Das kostenlose Chrome Addon Keyword Analizer hilft dabei, Keywords auf Angebotsseiten zu analysieren.

Neben den Möglichkeiten, die online zur Verfügung stehen, bietet das Offline-Leben auch Möglichkeiten zur Ermittlung passender Keywords für die eigenen Produkte. So kann man sich zum Beispiel eine Stunde lang vor einen Supermarkt stellen und Passanten ein Foto des Produkts zu zeigen und sie fragen, was das für ein Produkt sei. Daraus ergeben sich wertvolle Hinweise dazu, wie das Produkt von branchenfremden Personen aufgenommen wird.

Auf Amazon haben Seller die Möglichkeit, Werbeanzeigen zu schalten. Hierzu wurden im Vortrag einige Insider-Tipps gegeben.

Man braucht zum Beispiel drei Produkte, um eine Search Ad einrichten zu können. In der Konfiguration der Ad können Produkte auch wieder entfernt werden, sodass die Ad auch mit einem Produkt funktioniert.

Den Sellern wurde unter anderem empfohlen, den Hersteller Strichcode zu deaktivieren, damit Fake-Verkäufer nicht unter dem Namen der Seller verkaufen können.

Eine anschließende Amazon- und eBay -Life-Analyse, in welcher von Merchantday Teilnehmern eingereichte Produktedarstellungen durch die Speaker bewertet wurden, rundete die Veranstaltung ab. Dieser Teil hat mir besonders gut gefallen, weil man einen authentischen Einblick in die Probleme von den Produktanbietern bekam und Lösungen aufgezeigt wurden.

Speaker Merchantday 2018

Zum Schluss wurden noch die Gewinner von mehreren unterhaltsamen Gewinnspielen ermittelt und der Preis an den bestbewerteten Speaker vergeben.

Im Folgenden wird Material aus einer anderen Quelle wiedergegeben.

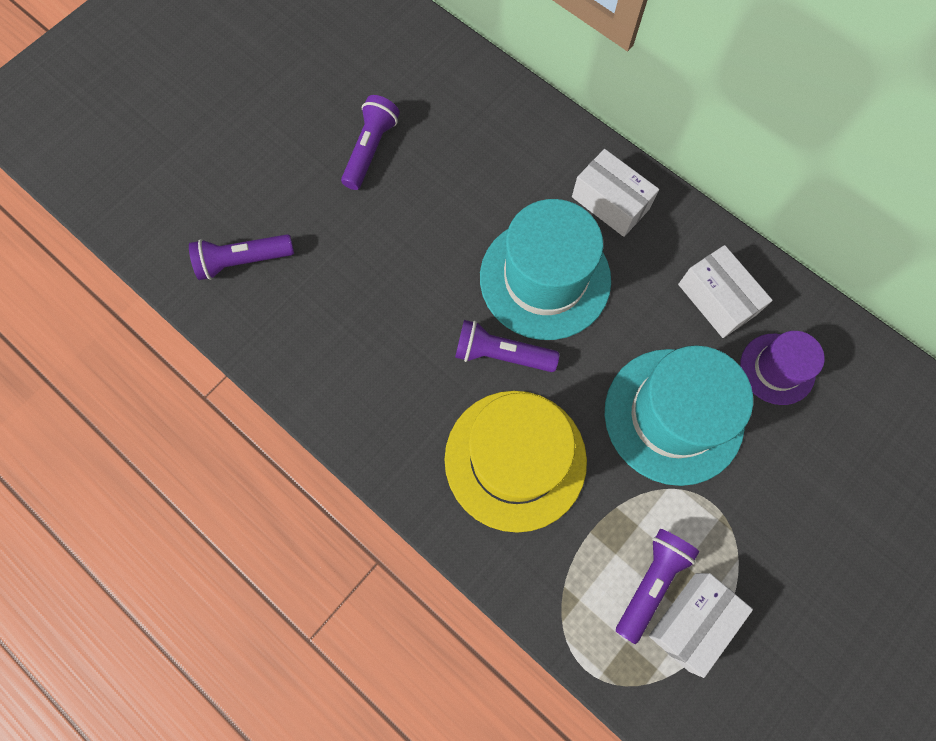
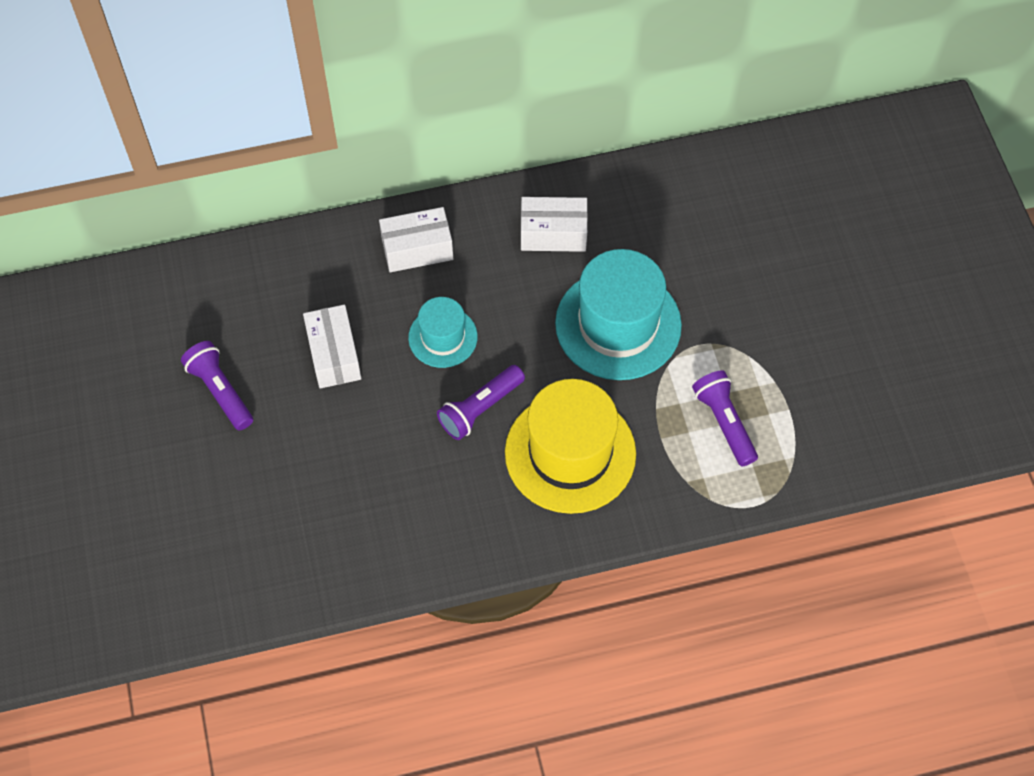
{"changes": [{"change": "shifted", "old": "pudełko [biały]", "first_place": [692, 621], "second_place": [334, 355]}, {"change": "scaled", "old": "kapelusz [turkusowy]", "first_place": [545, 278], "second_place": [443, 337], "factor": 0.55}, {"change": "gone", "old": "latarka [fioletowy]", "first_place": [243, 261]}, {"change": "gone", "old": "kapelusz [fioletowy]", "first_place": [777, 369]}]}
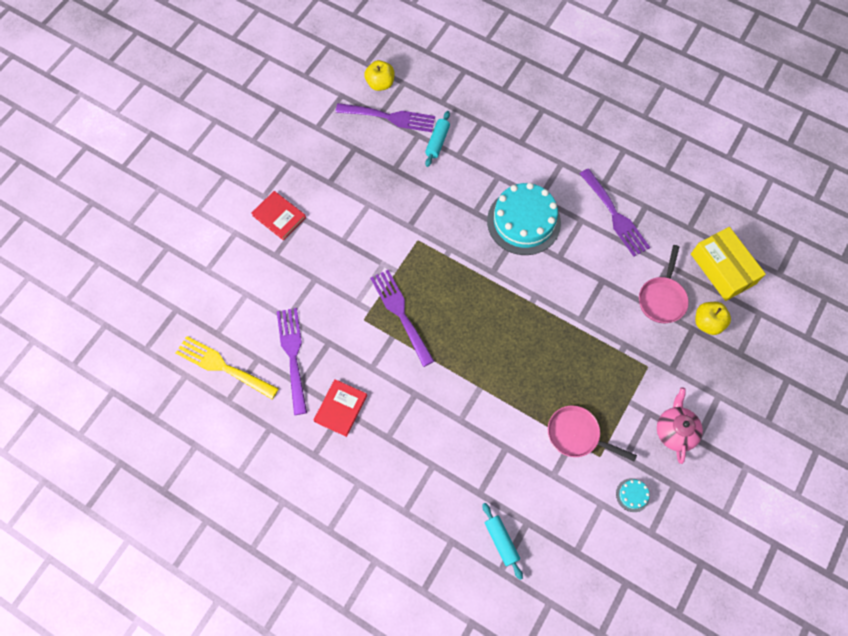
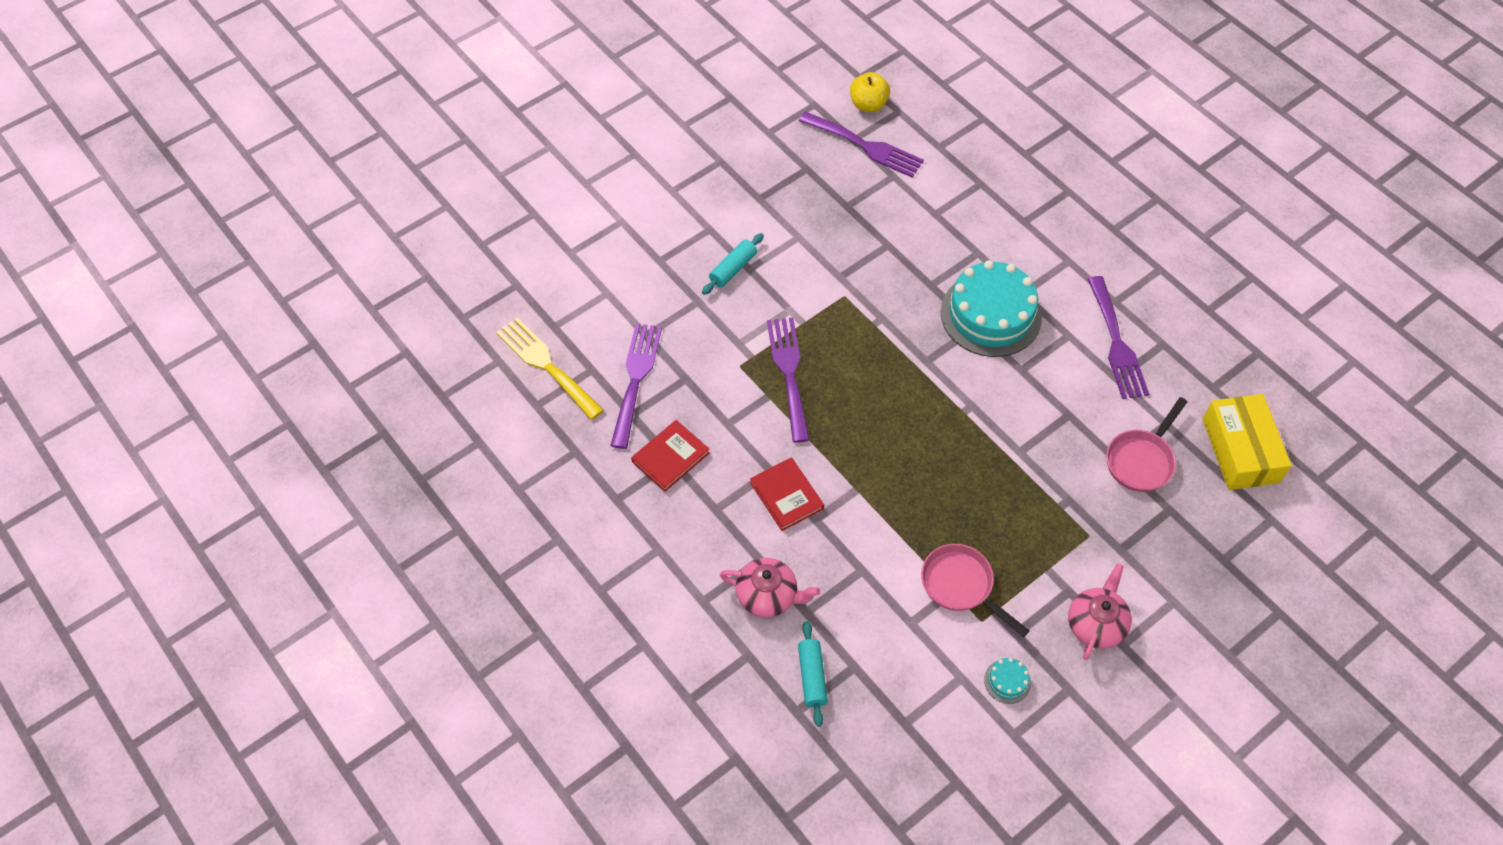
{"changes": [{"change": "shifted", "old": "wałek do ciasta [turkusowy]", "first_place": [437, 142], "second_place": [733, 269]}, {"change": "new", "new": "imbryk [różowy]", "second_place": [768, 596]}, {"change": "shifted", "old": "książka [czerwony]", "first_place": [279, 216], "second_place": [786, 495]}, {"change": "gone", "old": "jabłko [żółty]", "first_place": [707, 323]}]}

Da man leider nicht zwei Vorträge auf einmal besuchen konnte, gab es Vorträge, zu welchen ich nichts geschrieben habe, weil ich nicht daran teilgenommen habe. Dazu zählen die folgenden Speaker, die laut anderen Teilnehmern auch einiges zu bieten hatten: Maik Busch, Stefanie Kutzera, Felix Gassmann, Jens Armbrecht, Stefan Karalic, Philip Kleudgen, Fabian Nest, Michael Gabrielides, Heidi Kneller-Gronen, Till Andernach, Michael Kempe und Robin Iyanoye.

Nach der Veranstaltung gab es bei DJ-Musik, Getränken und Snacks noch genug Zeit zum Netzwerken und Plaudern, zum Beispiel mit unseren Kollegen von ebakery.

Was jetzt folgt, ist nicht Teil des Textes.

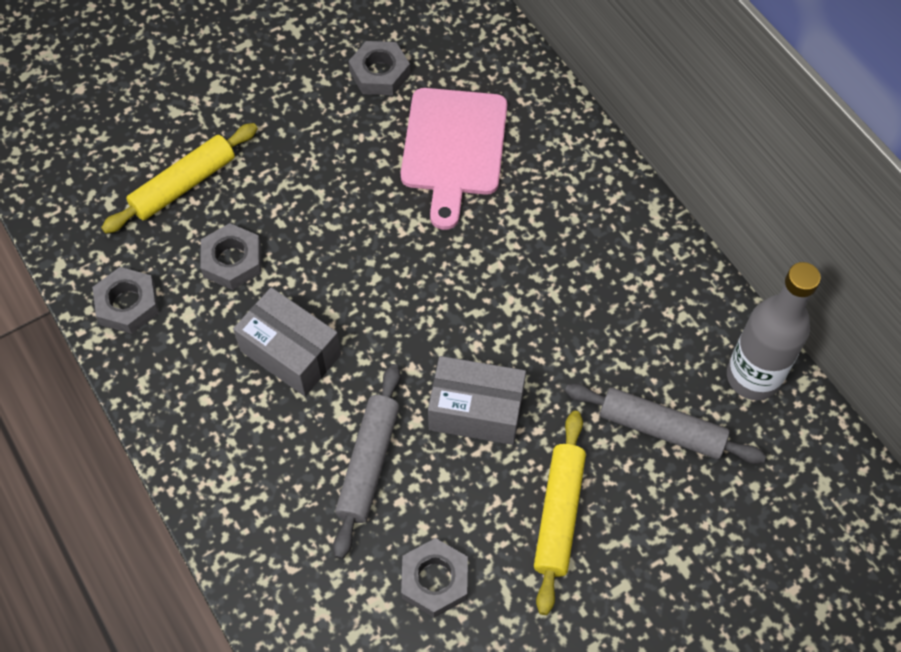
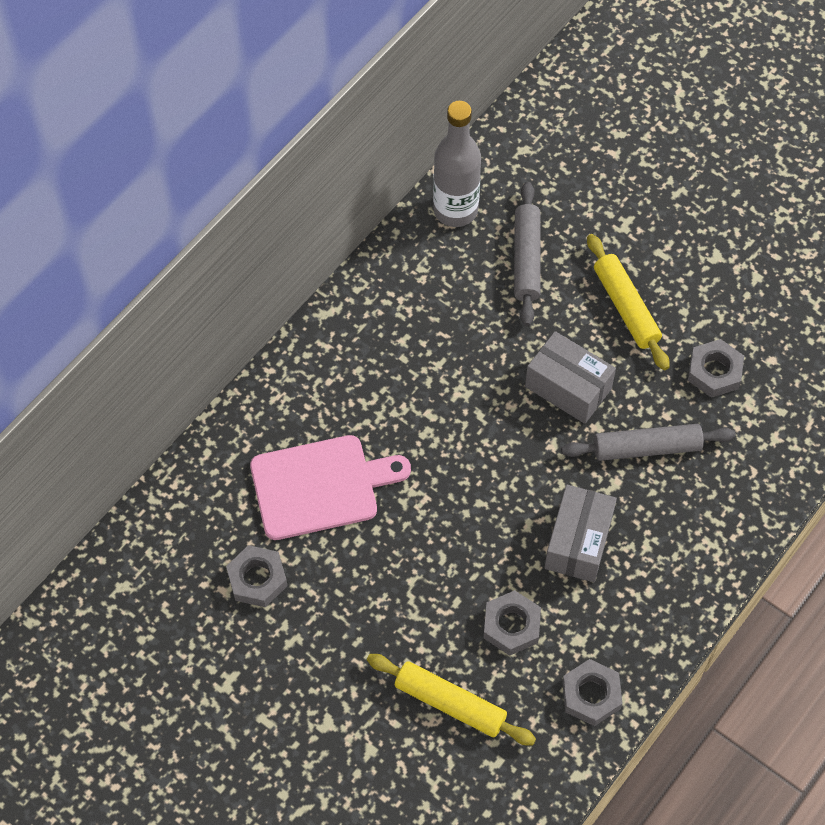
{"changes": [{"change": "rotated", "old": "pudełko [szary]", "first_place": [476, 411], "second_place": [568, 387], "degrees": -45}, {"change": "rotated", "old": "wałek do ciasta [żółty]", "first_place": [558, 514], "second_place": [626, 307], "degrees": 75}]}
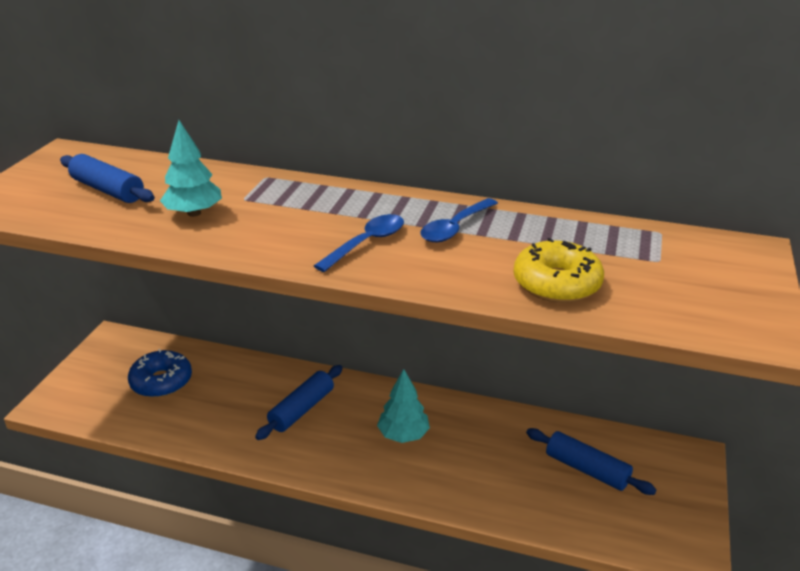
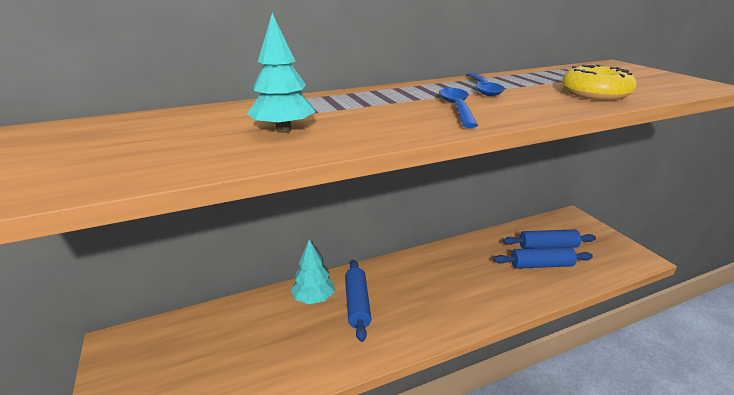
{"changes": [{"change": "shifted", "old": "drzewko [turkusowy]", "first_place": [403, 435], "second_place": [313, 298]}, {"change": "shifted", "old": "wałek do ciasta [niebieski]", "first_place": [108, 190], "second_place": [541, 265]}, {"change": "gone", "old": "donut [niebieski]", "first_place": [161, 382]}]}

Mein Fazit zum Merchantday 2018

Merchantday 2018 - Khalil Agheli Zadeh, Ronny Marx und Anna Pianka

Eine gelungene, gut organisierte Veranstaltung für Marketplace-Nutzer. In den Pausen konnte man sich an den Ständen der anwesenden Austeller wie dem Händlerbund, ShopDoc oder dem Hostinganbieter profihost informieren. Die Location hatte genau die richtige Größe für die Anzahl der Besucher. Die Verpflegung war reichlich. Danke an Ronny und Khalil!

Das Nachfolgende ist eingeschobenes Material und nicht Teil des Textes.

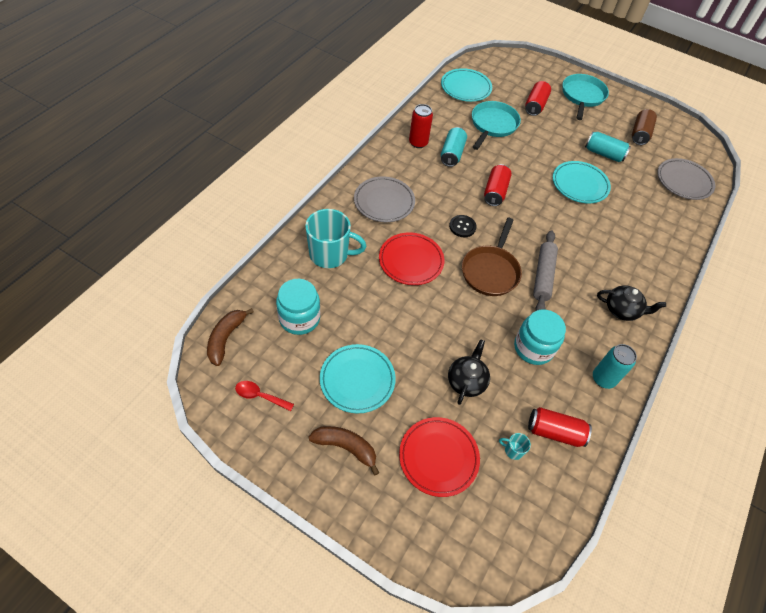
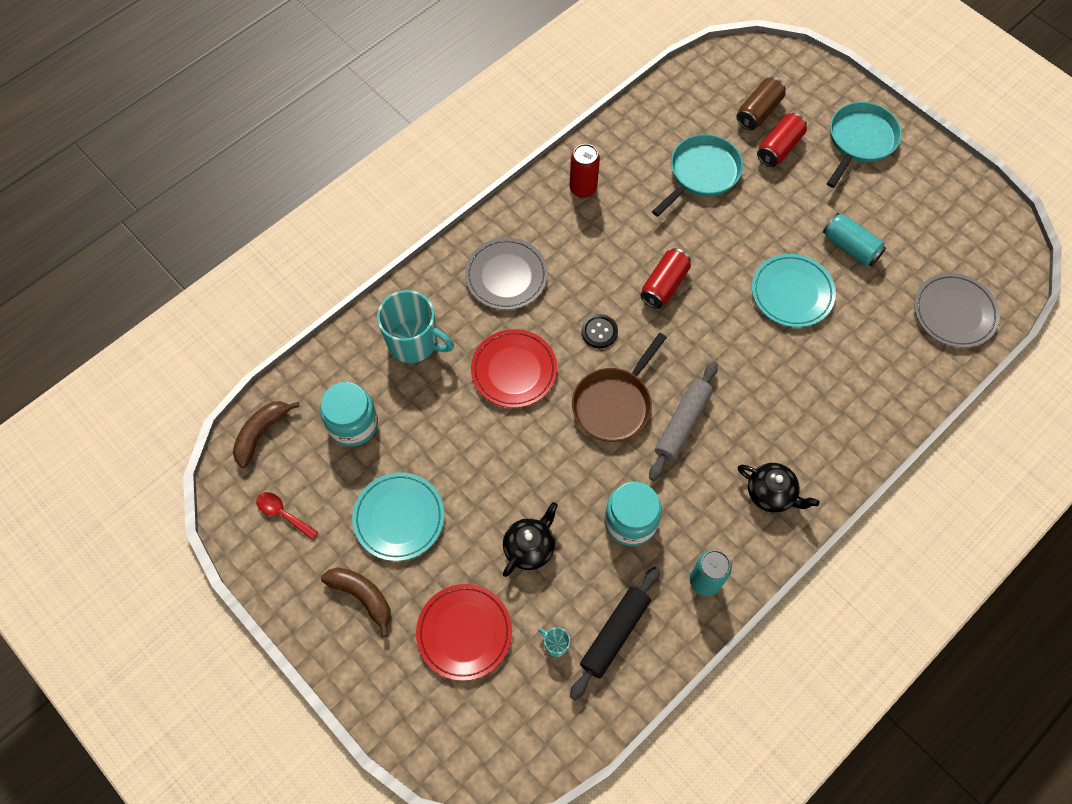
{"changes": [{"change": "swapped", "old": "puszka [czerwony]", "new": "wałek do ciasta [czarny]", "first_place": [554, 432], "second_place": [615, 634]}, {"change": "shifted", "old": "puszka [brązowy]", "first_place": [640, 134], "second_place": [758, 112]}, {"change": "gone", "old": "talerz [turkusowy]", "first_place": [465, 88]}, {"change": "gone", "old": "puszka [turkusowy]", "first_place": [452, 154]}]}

Hier kann man sich bereits für den Merchantday 03.05.2019 anmelden: http://www.merchantday.com/mrchd19/

▶ Frage an unsere Leser: Haben Sie auch am Merchantday teilgenommen? Welchen Input haben Sie aus der Konferenz mitnehmen können?

Kommentare
  • Steffen

    Bei den anderen Dingen kenne ich mich nicht so aus, aber dass die Produktfotografie super entscheidend sein kann, kann ich nur bestätigen. Je nachdem, was es natürlich ist, aber wenn das Objekt nicht ansehnlich auf den Fotos aussieht, will es auch keiner kaufen.